What happens when the rebel is asked to represent or comment on behalf of others who did not rebel?
To what extent is pacifism rebellion?
Can one be called or become a pacifist by simply removing oneself from the action?
Can writing and commenting on something atrocious alone be proof that one is not a coward?
Who needs convincing on this thought, the man or the nation?
What to make of such an action when one does not actually preach or support pacifism?
Must the great majority of the great humans of the 20th century be doomed to exist as a contradiction?
To what is the country of one’s birth owed in regards to hope and participation in change and reconciliation?

Hesse’s set of essays explores many of these questions directly and indirectly.

He brings up Christianity often, way more often than any of his previous writing, where it has nearly always felt like spirituality was the key concept, to be one with something greater but not particularly with a specific religion.
To be one with nature and that which is greater than nature not necessarily God or His Word.

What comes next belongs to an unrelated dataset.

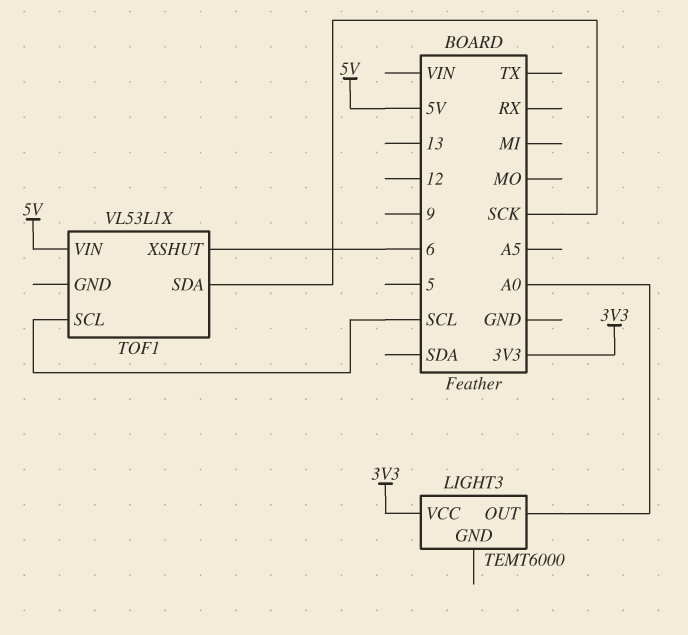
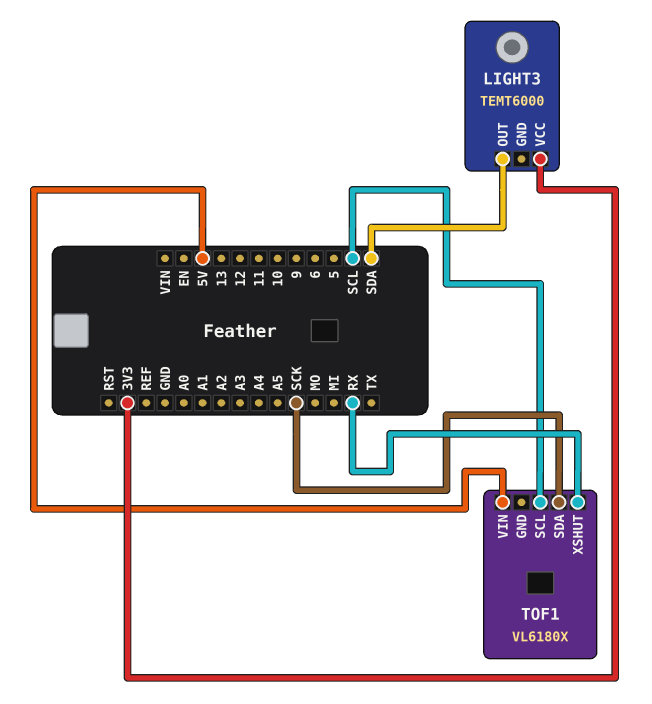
LIGHT3 pin OUT: A0 -> SDA
TOF1: VL53L1X -> VL6180X
TOF1 pin XSHUT: 6 -> RX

This book humanised Hesse for me.
If not from the first few essays at the start of the book than certainly the last three in which he specifically acknowledges both his awards and his foibles.
He understands people look up to him but he also needs them to know he’s either incapable or unwilling to be anything more than a writer.
He’s not a politician or even a man keen to inspire others towards a common good or common goal.
His novels have always been about the weight and burden of the artist and the individual pursuit of happiness.
Here, he doubles down.
He shows doubt as to his legacy and his forefathers.
He shames his country and those who run it.
He calls to arms but acknowledges
Those most valuable and need in this change are also least likely to pursuit it.

This is a very good set of essays and it presents a timely indictment in regards to group think.
Worth a read in what can only be called ‘these dire times’.